O país declarou estado de emergência no domingo devido a enchentes em seis estados, incluindo onde passa o Rio Nilo, que banha Makaylab.
A tragédia coincide com uma grande instabilidade política e uma séria crise econômica no Sudão, agravadas pelo golpe militar de 2021 liderado por Abdel Fatah al Burhan.
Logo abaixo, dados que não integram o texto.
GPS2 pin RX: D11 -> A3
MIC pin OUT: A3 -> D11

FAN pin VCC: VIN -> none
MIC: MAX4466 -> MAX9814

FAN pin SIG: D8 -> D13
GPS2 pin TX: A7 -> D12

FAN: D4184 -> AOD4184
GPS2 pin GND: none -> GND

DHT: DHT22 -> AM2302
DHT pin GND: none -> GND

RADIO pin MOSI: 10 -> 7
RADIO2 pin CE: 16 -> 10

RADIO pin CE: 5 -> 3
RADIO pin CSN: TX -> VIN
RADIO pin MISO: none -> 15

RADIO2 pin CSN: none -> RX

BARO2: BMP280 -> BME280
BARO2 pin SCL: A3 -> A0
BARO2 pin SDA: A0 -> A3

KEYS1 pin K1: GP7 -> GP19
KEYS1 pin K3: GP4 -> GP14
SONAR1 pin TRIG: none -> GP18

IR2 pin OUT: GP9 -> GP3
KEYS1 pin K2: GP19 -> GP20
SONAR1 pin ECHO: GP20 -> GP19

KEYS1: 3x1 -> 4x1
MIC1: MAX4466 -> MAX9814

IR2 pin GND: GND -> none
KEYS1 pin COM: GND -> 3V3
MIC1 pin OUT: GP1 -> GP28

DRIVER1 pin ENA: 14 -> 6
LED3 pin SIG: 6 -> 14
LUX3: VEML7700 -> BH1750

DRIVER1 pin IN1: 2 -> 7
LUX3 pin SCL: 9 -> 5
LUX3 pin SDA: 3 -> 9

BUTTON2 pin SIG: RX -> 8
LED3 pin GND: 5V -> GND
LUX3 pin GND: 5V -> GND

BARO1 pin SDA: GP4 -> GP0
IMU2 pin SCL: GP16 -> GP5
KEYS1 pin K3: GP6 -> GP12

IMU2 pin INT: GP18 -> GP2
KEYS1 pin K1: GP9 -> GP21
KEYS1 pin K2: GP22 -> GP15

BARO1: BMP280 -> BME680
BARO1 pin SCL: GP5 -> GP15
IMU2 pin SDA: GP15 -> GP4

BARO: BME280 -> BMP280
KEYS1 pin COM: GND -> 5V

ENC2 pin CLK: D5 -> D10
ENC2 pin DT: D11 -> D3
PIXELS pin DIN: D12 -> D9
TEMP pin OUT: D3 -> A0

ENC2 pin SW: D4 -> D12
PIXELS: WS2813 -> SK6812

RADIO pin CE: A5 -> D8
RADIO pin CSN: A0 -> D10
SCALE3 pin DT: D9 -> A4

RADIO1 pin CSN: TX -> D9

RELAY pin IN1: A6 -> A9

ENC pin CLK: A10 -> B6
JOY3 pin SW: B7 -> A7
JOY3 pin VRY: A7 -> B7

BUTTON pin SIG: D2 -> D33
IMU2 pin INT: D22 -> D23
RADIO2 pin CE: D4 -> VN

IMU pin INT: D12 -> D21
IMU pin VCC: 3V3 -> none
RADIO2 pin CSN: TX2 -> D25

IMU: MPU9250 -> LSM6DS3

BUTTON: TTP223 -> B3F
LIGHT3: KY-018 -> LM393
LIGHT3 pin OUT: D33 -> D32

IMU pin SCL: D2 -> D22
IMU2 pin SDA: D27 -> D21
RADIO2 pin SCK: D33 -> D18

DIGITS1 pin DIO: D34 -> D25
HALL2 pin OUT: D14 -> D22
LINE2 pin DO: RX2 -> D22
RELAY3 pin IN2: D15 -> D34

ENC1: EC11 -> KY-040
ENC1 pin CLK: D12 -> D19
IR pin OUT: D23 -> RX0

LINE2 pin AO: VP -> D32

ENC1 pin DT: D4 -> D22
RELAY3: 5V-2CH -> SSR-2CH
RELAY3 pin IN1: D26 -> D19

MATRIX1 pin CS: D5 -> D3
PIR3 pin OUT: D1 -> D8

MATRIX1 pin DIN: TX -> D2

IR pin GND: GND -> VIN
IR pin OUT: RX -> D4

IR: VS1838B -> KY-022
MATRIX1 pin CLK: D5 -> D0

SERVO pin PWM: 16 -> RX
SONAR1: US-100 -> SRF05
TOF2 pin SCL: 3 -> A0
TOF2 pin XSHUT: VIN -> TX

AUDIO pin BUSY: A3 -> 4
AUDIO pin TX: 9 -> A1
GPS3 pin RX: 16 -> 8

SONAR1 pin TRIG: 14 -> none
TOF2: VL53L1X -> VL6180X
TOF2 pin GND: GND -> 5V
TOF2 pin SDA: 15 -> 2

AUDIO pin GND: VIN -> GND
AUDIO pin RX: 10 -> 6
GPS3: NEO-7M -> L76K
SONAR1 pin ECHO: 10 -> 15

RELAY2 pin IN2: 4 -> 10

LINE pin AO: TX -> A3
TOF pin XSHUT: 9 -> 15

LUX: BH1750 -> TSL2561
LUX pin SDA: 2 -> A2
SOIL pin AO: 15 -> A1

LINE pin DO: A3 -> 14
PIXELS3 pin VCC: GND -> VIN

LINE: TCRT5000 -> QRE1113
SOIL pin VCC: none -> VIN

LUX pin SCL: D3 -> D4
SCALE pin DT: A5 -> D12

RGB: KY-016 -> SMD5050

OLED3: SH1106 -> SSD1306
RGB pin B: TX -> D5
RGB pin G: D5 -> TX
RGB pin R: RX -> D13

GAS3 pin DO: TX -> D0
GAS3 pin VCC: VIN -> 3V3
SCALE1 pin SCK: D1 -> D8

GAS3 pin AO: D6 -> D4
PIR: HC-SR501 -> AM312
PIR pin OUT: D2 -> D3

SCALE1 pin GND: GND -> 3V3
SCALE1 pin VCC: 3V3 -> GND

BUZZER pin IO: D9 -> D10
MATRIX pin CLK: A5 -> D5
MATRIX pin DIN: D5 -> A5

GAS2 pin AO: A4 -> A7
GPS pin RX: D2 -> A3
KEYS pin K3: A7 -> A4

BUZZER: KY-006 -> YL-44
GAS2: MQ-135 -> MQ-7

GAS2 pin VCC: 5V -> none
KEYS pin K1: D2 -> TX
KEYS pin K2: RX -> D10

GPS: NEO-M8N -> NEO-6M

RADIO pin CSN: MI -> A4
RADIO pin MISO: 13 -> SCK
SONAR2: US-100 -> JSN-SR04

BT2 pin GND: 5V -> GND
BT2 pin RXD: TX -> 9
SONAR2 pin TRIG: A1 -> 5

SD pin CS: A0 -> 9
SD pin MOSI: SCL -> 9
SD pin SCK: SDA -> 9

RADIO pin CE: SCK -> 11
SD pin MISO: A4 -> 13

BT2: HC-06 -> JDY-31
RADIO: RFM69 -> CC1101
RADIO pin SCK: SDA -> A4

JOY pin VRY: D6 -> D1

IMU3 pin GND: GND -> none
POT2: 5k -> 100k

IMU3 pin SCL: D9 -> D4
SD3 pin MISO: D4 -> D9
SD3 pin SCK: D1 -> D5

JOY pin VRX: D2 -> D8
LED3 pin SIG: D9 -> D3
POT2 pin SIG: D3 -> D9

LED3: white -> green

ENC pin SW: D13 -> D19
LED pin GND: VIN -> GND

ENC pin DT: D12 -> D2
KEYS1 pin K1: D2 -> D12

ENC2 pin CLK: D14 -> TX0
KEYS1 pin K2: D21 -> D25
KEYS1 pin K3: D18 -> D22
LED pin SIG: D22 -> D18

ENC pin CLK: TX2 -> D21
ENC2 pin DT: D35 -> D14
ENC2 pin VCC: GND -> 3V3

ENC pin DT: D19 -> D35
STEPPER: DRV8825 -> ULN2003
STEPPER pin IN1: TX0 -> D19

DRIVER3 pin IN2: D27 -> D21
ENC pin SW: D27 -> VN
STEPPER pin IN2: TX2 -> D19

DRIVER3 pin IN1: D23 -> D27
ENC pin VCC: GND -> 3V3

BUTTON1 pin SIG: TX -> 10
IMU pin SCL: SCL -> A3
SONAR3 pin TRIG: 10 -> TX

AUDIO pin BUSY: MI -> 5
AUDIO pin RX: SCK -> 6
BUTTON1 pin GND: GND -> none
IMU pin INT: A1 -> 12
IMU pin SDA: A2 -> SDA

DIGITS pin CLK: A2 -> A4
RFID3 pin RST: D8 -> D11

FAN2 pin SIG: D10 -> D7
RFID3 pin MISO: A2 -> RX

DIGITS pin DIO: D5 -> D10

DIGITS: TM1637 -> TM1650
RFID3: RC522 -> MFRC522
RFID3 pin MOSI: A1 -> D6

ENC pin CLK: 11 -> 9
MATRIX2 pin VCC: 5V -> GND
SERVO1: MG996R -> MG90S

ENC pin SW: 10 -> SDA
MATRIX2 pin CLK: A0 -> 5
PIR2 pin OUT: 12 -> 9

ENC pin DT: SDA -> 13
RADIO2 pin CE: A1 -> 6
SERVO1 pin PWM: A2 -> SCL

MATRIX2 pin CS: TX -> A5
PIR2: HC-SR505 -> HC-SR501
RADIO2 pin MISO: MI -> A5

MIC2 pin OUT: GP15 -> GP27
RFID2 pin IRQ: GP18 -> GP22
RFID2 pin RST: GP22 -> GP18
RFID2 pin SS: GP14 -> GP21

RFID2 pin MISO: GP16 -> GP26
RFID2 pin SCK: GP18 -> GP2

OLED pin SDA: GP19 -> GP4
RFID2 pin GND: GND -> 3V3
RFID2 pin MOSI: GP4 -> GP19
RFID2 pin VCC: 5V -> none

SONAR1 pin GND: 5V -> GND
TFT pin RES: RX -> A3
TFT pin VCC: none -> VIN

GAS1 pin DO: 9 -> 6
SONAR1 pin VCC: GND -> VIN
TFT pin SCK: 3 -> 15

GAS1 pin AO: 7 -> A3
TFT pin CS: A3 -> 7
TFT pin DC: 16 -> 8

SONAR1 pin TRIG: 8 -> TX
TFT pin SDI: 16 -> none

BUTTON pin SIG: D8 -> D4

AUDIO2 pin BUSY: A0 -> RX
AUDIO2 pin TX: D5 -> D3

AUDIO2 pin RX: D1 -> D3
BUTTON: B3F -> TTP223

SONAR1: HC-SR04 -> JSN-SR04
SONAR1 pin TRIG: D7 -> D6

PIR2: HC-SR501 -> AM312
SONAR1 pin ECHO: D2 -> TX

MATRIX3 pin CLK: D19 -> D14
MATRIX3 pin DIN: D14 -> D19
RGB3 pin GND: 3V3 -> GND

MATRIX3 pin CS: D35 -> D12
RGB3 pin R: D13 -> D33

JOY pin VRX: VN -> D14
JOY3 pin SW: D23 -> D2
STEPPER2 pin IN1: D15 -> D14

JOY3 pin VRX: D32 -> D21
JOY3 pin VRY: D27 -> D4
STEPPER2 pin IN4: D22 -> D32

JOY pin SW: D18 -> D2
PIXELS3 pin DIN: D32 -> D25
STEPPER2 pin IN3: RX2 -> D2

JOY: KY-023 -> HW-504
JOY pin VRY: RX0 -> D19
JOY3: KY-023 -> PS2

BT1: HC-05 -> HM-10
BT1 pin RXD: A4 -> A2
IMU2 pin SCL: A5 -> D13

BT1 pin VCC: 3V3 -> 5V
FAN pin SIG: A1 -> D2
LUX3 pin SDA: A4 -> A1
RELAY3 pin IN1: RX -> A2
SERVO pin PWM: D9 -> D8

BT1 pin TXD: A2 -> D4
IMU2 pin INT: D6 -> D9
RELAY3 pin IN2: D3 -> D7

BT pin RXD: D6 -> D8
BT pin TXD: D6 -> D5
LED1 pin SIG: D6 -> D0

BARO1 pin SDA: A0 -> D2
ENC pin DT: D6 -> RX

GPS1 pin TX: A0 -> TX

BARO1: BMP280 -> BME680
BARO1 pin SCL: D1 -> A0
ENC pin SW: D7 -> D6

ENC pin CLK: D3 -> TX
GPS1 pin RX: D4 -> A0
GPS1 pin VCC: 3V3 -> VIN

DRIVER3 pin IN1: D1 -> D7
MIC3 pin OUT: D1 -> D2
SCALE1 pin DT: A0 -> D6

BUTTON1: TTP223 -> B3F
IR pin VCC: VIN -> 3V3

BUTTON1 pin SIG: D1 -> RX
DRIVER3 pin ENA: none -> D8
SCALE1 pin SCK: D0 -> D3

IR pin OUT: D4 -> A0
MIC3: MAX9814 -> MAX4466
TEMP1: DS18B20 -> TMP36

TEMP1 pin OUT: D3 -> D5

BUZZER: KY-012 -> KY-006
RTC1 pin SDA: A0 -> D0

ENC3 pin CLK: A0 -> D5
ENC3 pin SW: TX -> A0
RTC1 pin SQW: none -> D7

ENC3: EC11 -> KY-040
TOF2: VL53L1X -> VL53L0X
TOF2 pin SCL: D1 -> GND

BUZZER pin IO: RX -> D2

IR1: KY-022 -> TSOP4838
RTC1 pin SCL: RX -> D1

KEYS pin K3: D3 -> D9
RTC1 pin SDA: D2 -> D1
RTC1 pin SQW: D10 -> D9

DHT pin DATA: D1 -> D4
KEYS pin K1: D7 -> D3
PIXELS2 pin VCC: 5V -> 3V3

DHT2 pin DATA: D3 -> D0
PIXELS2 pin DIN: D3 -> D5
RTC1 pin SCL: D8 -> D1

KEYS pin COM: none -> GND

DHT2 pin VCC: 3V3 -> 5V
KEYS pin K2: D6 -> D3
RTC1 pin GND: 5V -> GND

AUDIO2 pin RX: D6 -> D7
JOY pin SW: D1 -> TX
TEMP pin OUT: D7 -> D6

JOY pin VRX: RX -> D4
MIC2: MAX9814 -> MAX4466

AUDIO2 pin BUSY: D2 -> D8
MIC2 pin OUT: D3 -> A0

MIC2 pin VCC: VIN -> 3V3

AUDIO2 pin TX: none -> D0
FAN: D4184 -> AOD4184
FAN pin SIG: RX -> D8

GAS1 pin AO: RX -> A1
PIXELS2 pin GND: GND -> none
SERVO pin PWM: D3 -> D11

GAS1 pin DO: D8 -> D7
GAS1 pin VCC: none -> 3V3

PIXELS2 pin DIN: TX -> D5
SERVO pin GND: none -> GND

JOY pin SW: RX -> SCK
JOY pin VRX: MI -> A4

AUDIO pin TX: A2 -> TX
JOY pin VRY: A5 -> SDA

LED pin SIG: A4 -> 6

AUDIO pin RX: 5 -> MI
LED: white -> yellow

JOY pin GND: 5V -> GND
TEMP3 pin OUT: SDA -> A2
Quase 25% da população sudanesa, de 11,7 milhões de pessoas, necessita de ajuda alimentar.
Segundo o Escritório das Nações Unidas para a Coordenação de Assuntos Humanitários(OCHA, sigla em inglês), mais de 146 mil pessoas foram afetadas este ano pelas enchentes e 31.5000 casas foram destruídas ou danificadas.
A ONU adverte que com mais de um mês de chuvas pela frente, até 46 mil pessoas podem ser afetadas este ano, acima da média anual de 388.600 pessoas entre 2017 e 2021.
"Comparado com o mesmo período de 2021, o número de pessoas e localidades afetadas duplicou este ano", afirmou a OCHA na segunda-feira(22).
A região oeste de Darfur, envolvida em uma guerra, é a mais atingida pelas inundações, com mais de 90 mil afetados.
- O início -
Desde o começo da temporada de chuvas, milhares de famílias perderam suas casas.
"Tudo está destruído", comentou Haidar Abdelrahman, sentado nas ruínas de sua casa em Makaylab.
O OCHA adverte que "a cheia de rios e poços de água parada aumentam o risco de doenças como cólera, diarreia e malária".
Abdelrahman teme que as águas tenham mobilizado serpentes e escorpiões. "As pessoas estão com medo", disse.
"As pessoas precisam muito de ajuda básica contra insetos e mosquitos", afirmou Seifeddine Soliman, de 62 anos, em Makaylab.
O funcionário do ministério da Saúde, Yasser Hashem, garantiu que a situação está "até agora sob controle" graças às campanhas de dedetização.
O vizinho Sudão do Sul também sofreu chuvas recordes e transbordamento de rios que levaram milhares de pessoas a sair de casa. A ONU indicou que as "inundações extraordinárias" estão relacionadas à mudança climática.
O Sudão foi tomado por enchentes apesar da polêmica construção de uma represa hidrelétrica no Nilo Azul, na Etiópia.
Alguns especialistas, como o grupo americano International Rivers, advertiram que as alterações de padrões meteorológicos devido à mudança climática podem provocar enchentes com frequência, além de seca na bacia do Nilo, um dos maiores rios do mundo.
Em Makaylab, muitos temem que as devastadoras inundações sejam apenas o começo.
"A temporada de chuvas apenas começou e as pessoas já não têm para onde ir", afirmou Abdelrahman.